Either by calculating them, or by simply consulting the table given, we first note that the powers of $5$ generate all of the values from $1$ to $22$, so $5$ is a primitive element modulo $23$.

As such, we can find $\text{ind}_5 n$ for any $n$ from $1$ to $22$ by simply identifying the exponent that can be placed on $5$ to obtain $n$. This again, has been provided to us in the table.

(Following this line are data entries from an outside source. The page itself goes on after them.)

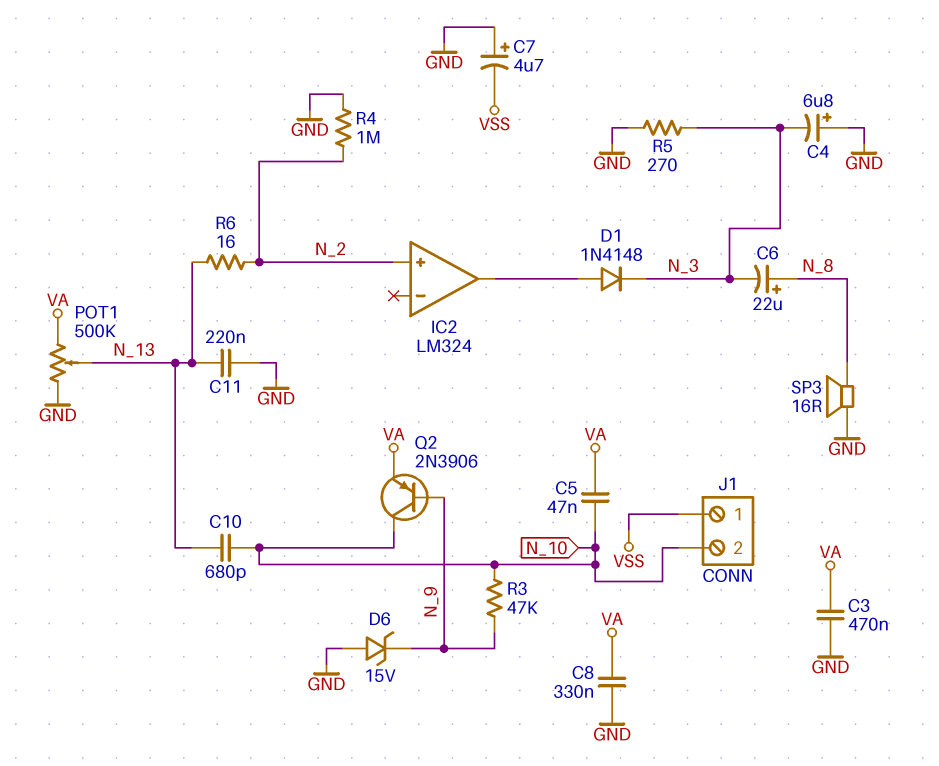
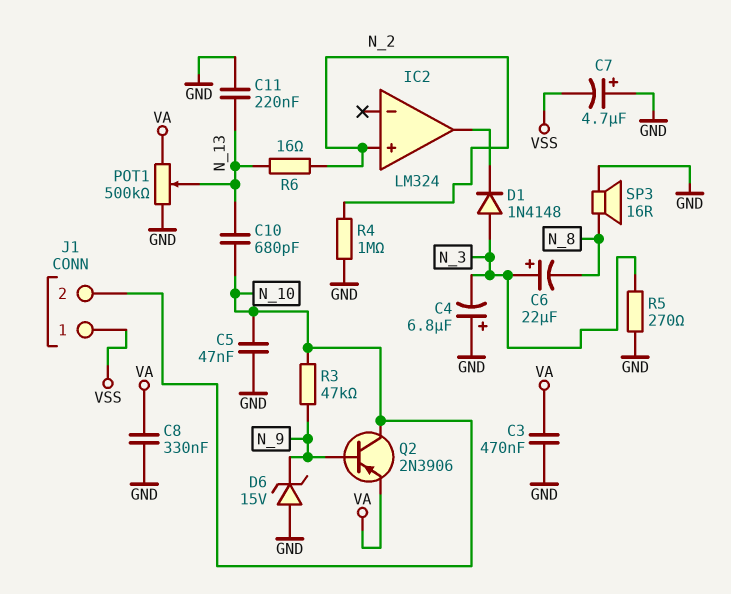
C5: 47nF (N_10, VA) -> 47nF (GND, N_10)
C6: 22uF (plus N_8, minus N_3) -> 22uF (plus N_3, minus N_8)
D1: diode 1N4148 (A IC2/out, K N_3) -> diode 1N4148 (A N_3, K IC2/out)

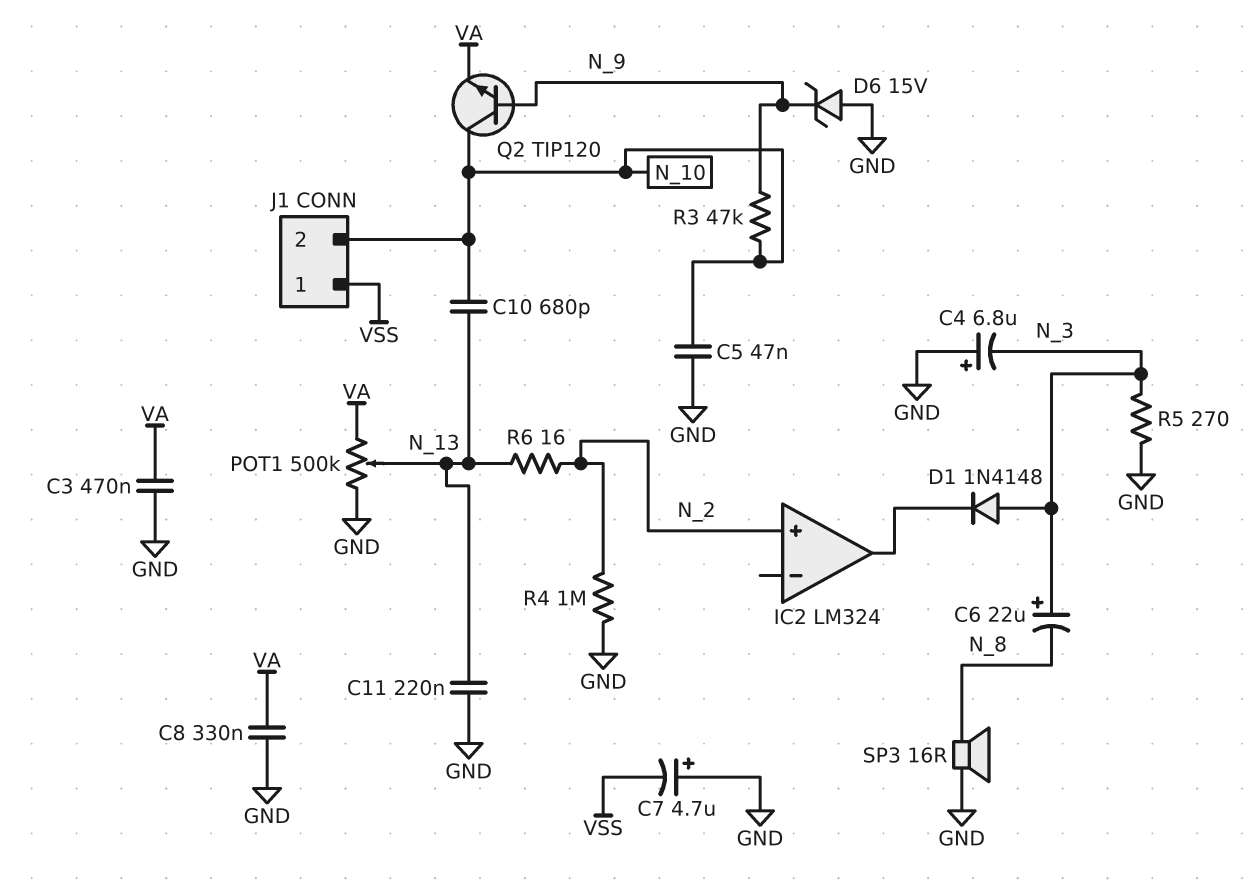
Q2: PNP 2N3906 (B N_9, C N_10, E VA) -> NPN TIP120 (B N_9, C N_10, E VA)

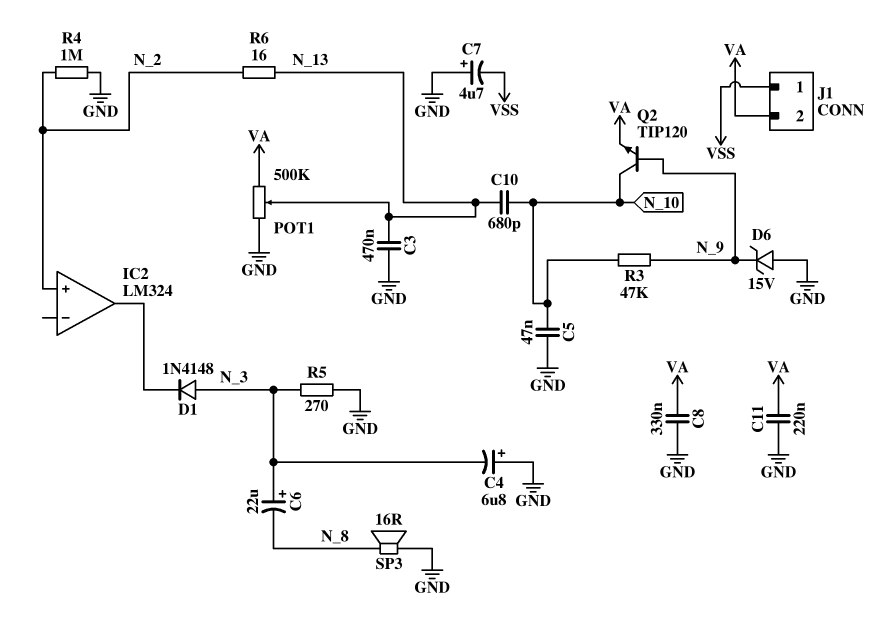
C3: 470nF (GND, VA) -> 470nF (GND, N_13)
C11: 220nF (GND, N_13) -> 220nF (GND, VA)
J1 pin 2: N_10 -> VA

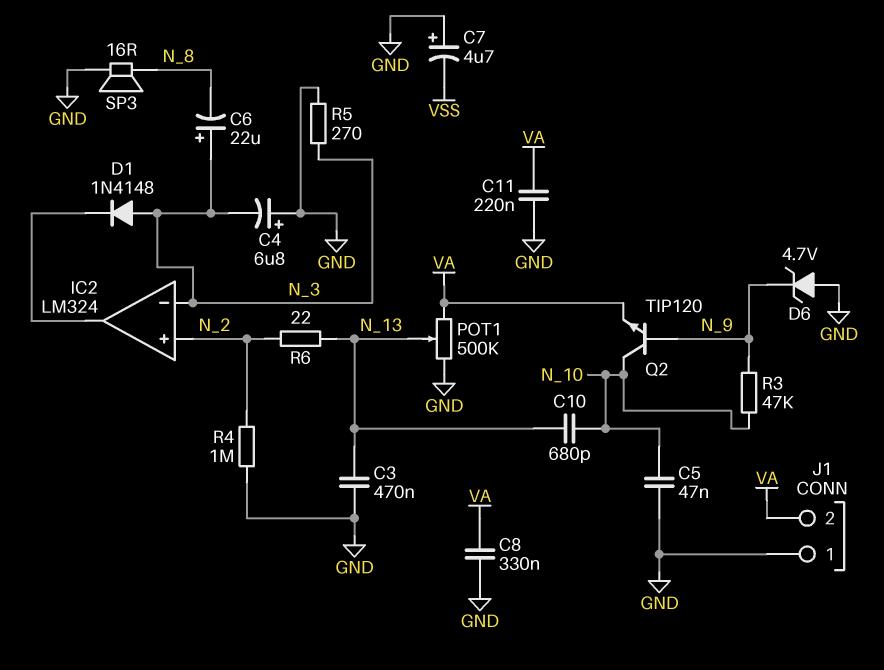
D6: zener 15V (A GND, K N_9) -> zener 4.7V (A GND, K N_9)
IC2 pin in-: none -> N_3
J1 pin 1: VSS -> GND
R6: 16 (N_2, N_13) -> 22 (N_2, N_13)

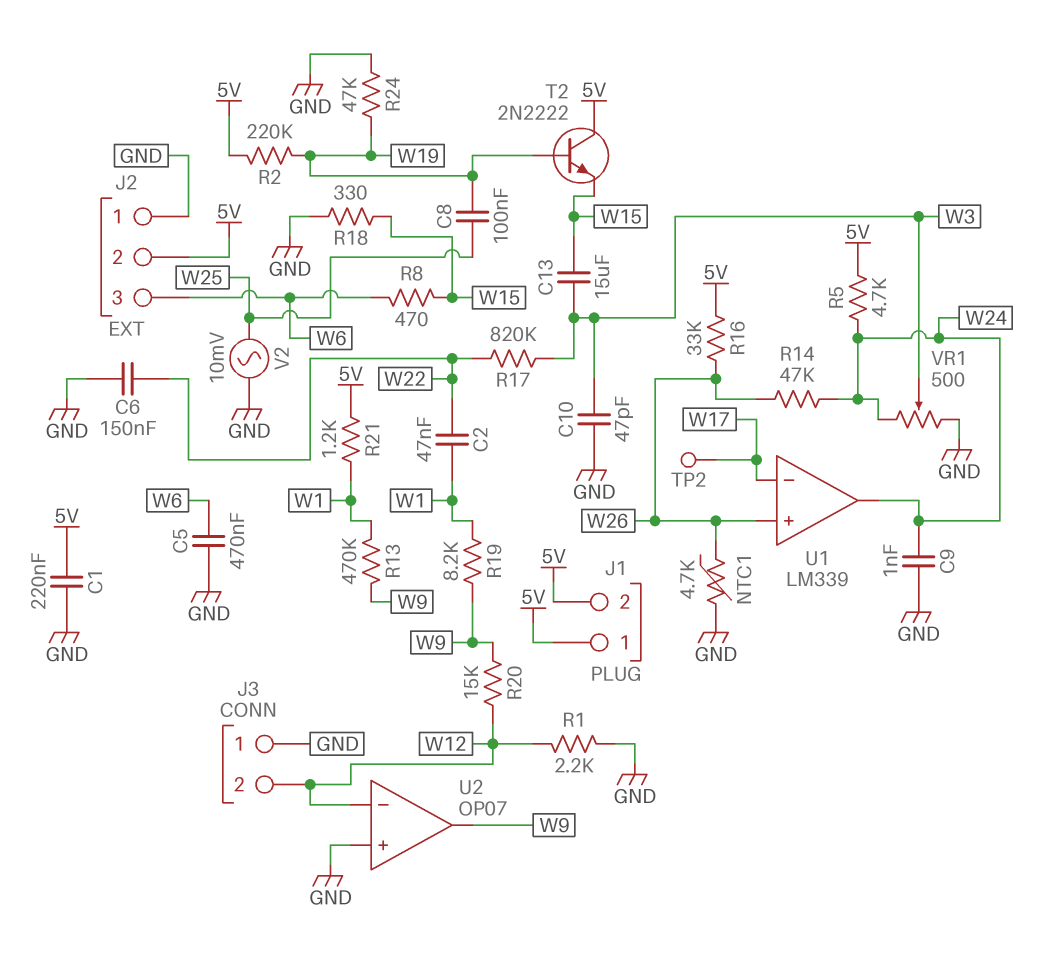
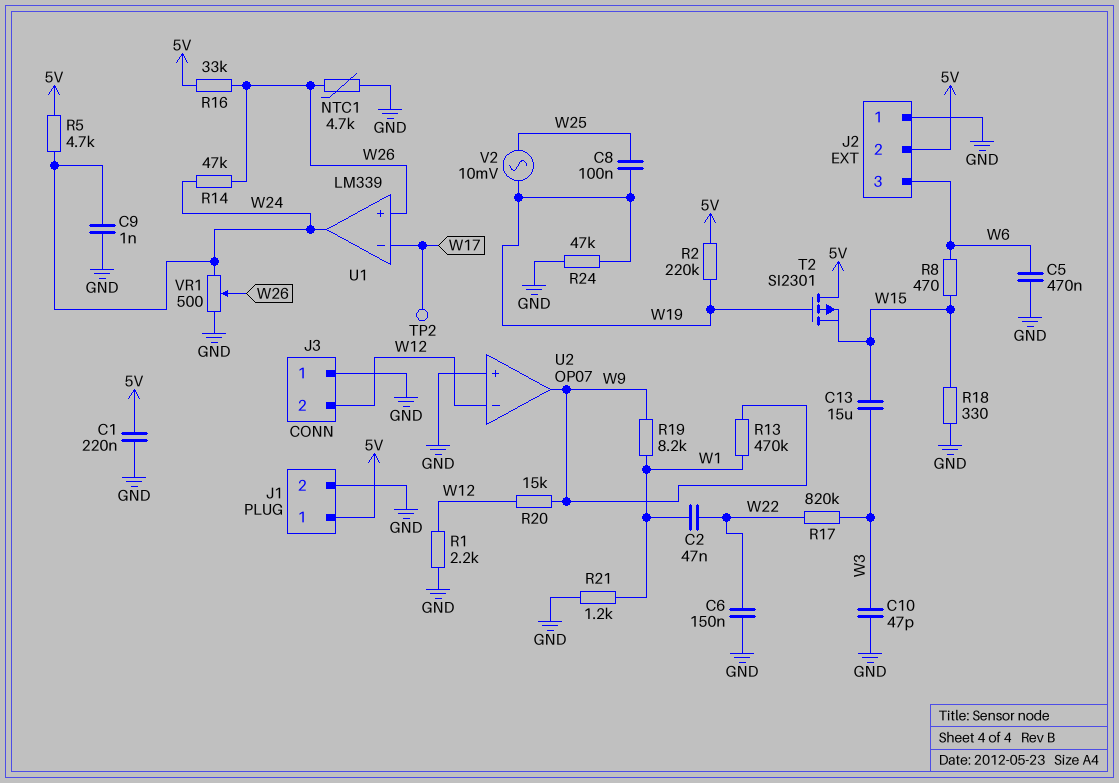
J1 pin 2: 5V -> GND
R21: 1.2k (5V, W1) -> 1.2k (GND, W1)
T2: NPN 2N2222 (B W19, C 5V, E W15) -> PMOS SI2301 (G W19, D 5V, S W15)
V2: AC 10mV (GND, W25) -> AC 10mV (W19, W25)
VR1: 500 (GND, W24, wiper W3) -> 500 (GND, W24, wiper W26)

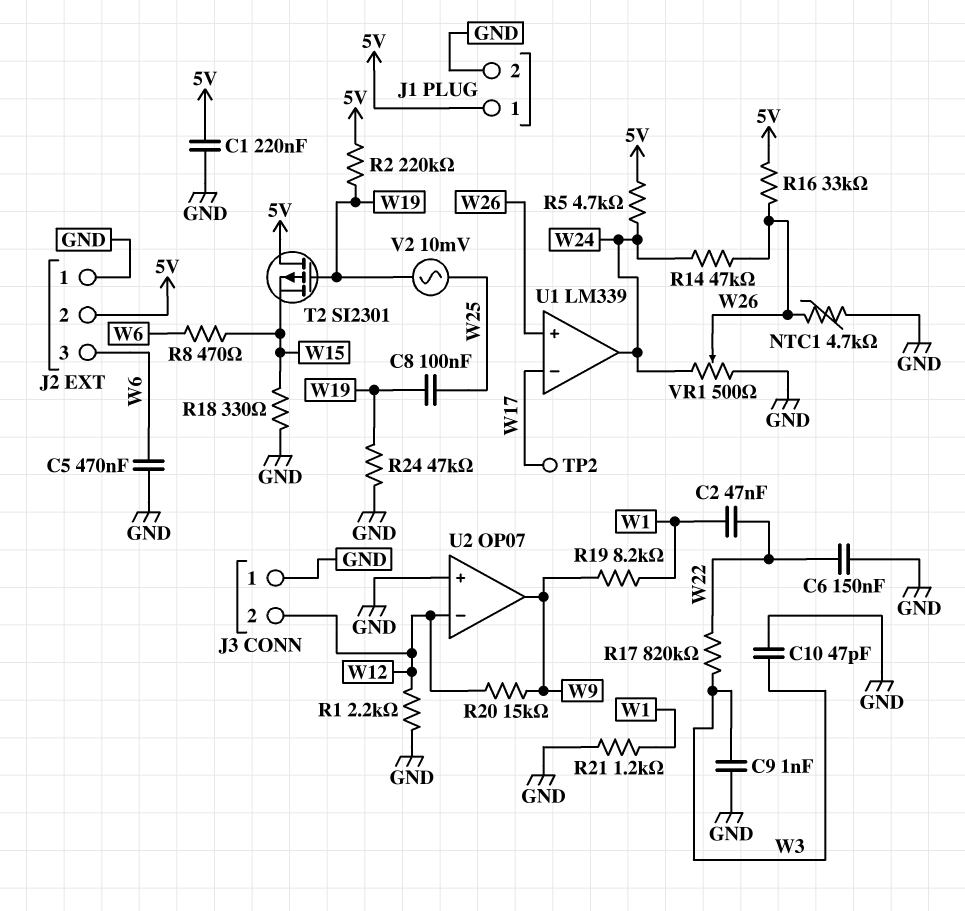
C9: 1nF (GND, W24) -> 1nF (GND, W3)
C13: 15uF (W3, W15) -> none
R13: 470k (W1, W9) -> none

Recalling that for a primitive root $r$ of $n$, $x \equiv y \pmod{n}$ implies $\text{ind}_r x \equiv \text{ind}_r y \pmod{\phi(n)}$, we know that $3x^{14} \equiv 2 \pmod{23}$ implies

$$\text{ind}_5 3x^{14} \equiv \text{ind}_5 2 \pmod{22}$$

Again, for a primitive root $r$ of $n$, we know $\text{ind}_r ab \equiv \text{ind}_r a + \text{ind}_r b \pmod{\phi(n)}$, so we can rewrite the last congruence as

$$\text{ind}_5 3 + \text{ind}_5 x^{14} \equiv \text{ind}_5 2 \pmod{22}$$

Using one more property of indexes -- namely, that $\text{ind}_r a^p \equiv p \cdot \text{ind}_r a \pmod{\phi(n)}$, we have

$$\text{ind}_5 3 + 14 \text{ind}_5 x \equiv \text{ind}_5 2 \pmod{22}$$

Now, plugging in the appropriate values shown in the table given, we have

$$16 + 14 \text{ind}_5 x \equiv 2 \pmod{22}$$

Isolating the $x$, we get

$$14 \text{ind}_5 x \equiv -14 \pmod{22}$$

Noting that $\gcd(14,22) = 2$, we can't divide both sides by $14$ without also dividing the modulus by $2$, so

$$\text{ind}_5 x \equiv -1 \pmod{11}$$

Equivalently,

$$\text{ind}_5 x \equiv 10 \pmod{11}$$

which tells us that either

$$\text{ind}_5 x \equiv 10 \text{ or } 21 \pmod{22}$$

Finally, looking up the corresponding powers in the table given, we arrive at our solution:

$$x \equiv 9 \text{ or } 14 \pmod{23}$$